Towards Reliable Assessments of Demographic Disparities in Multi-Label Image Classifiers

Disaggregated performance metrics across demographic groups are a hallmark of fairness assessments in computer vision. These metrics successfully incentivized performance improvements on person-centric tasks such as face analysis and are used to understand risks of modern models. However, there is a lack of discussion on the vulnerabilities of these measurements for more complex computer vision tasks. In this paper, we consider multi-label image classification and, specifically, object categorization tasks. First, we highlight design choices and trade-offs for measurement that involve more nuance than discussed in prior computer vision literature. These challenges are related to the necessary scale of data, definition of groups for images, choice of metric, and dataset imbalances. Next, through two case studies using modern vision models, we demonstrate that naive implementations of these assessments are brittle. We identify several design choices that look merely like implementation details but significantly impact the conclusions of assessments, both in terms of magnitude and direction (on which group the classifiers work best) of disparities. Based on ablation studies, we propose some recommendations to increase the reliability of these assessments. Finally, through a qualitative analysis we find that concepts with large disparities tend to have varying definitions and representations between groups, with inconsistencies across datasets and annotators. While this result suggests avenues for mitigation through more consistent data collection, it also highlights that ambiguous label definitions remain a challenge when performing model assessments. Vision models are expanding and becoming more ubiquitous; it is even more important that our disparity assessments accurately reflect the true performance of models.

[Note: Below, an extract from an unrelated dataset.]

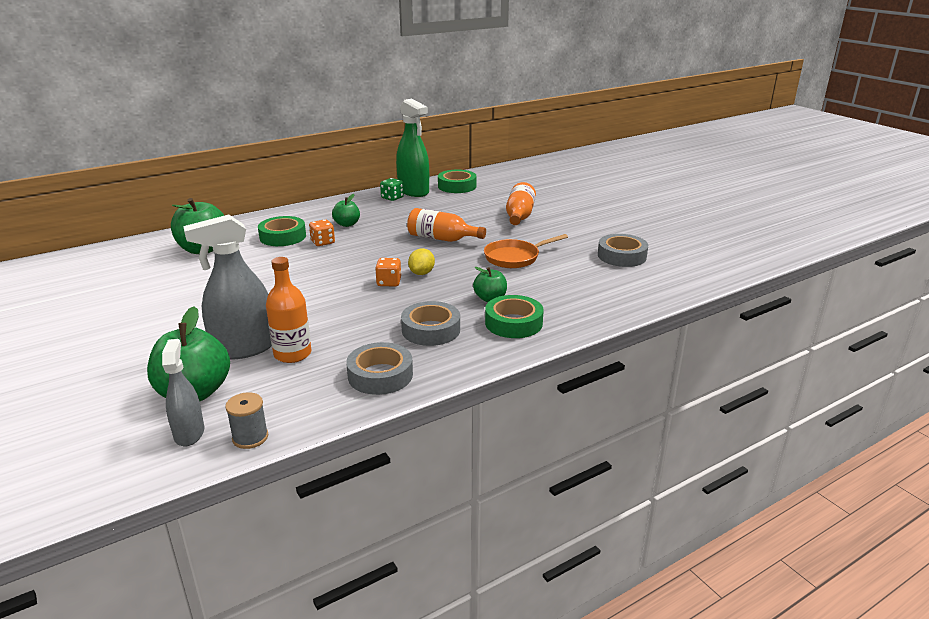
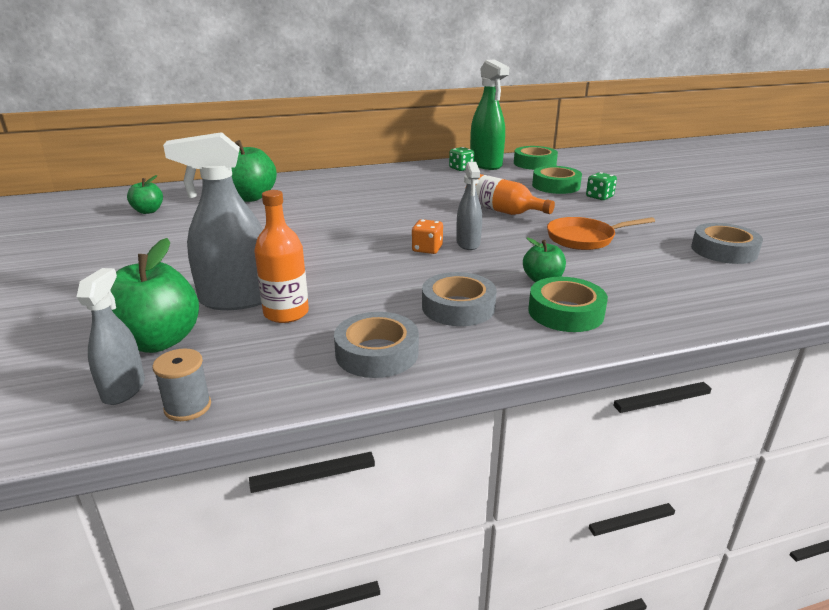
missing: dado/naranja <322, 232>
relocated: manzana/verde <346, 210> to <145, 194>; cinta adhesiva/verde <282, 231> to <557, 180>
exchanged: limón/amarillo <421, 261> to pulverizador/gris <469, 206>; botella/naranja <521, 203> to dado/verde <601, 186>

翻译：跨人口统计群体的分解性能指标是计算机视觉公平性评估的标志性特征。这些指标成功激励了人脸分析等以人为中心任务的性能提升，并被用于理解现代模型的风险。然而，针对这些测量方法在更复杂计算机视觉任务中的脆弱性，目前仍缺乏相关讨论。本文聚焦多标签图像分类，特别是物体分类任务。首先，我们揭示了测量过程中涉及的设计选择与权衡，其复杂性远超现有计算机视觉文献的讨论范畴。这些挑战与数据规模要求、图像群体定义方式、指标选择及数据集不平衡性密切相关。其次，通过两项基于现代视觉模型的案例研究，我们证明这些评估的朴素实现具有脆弱性。我们识别出若干看似仅为实现细节的设计选择，实则显著影响评估结论——既包括差异的幅度，也涉及方向性（即分类器在哪个人群组别表现更优）。基于消融研究，我们提出若干建议以提升这类评估的可靠性。最后，通过定性分析发现：存在显著差异的概念往往在不同群体间呈现相异的定义与表征方式，且数据集与标注者间存在不一致性。这一结果虽提示可通过更统一的数据收集加以缓解，但同时也凸显出模糊标签定义仍是模型评估中的核心挑战。随着视觉模型的扩展与普及化，确保差异评估能准确反映模型真实性能变得愈发重要。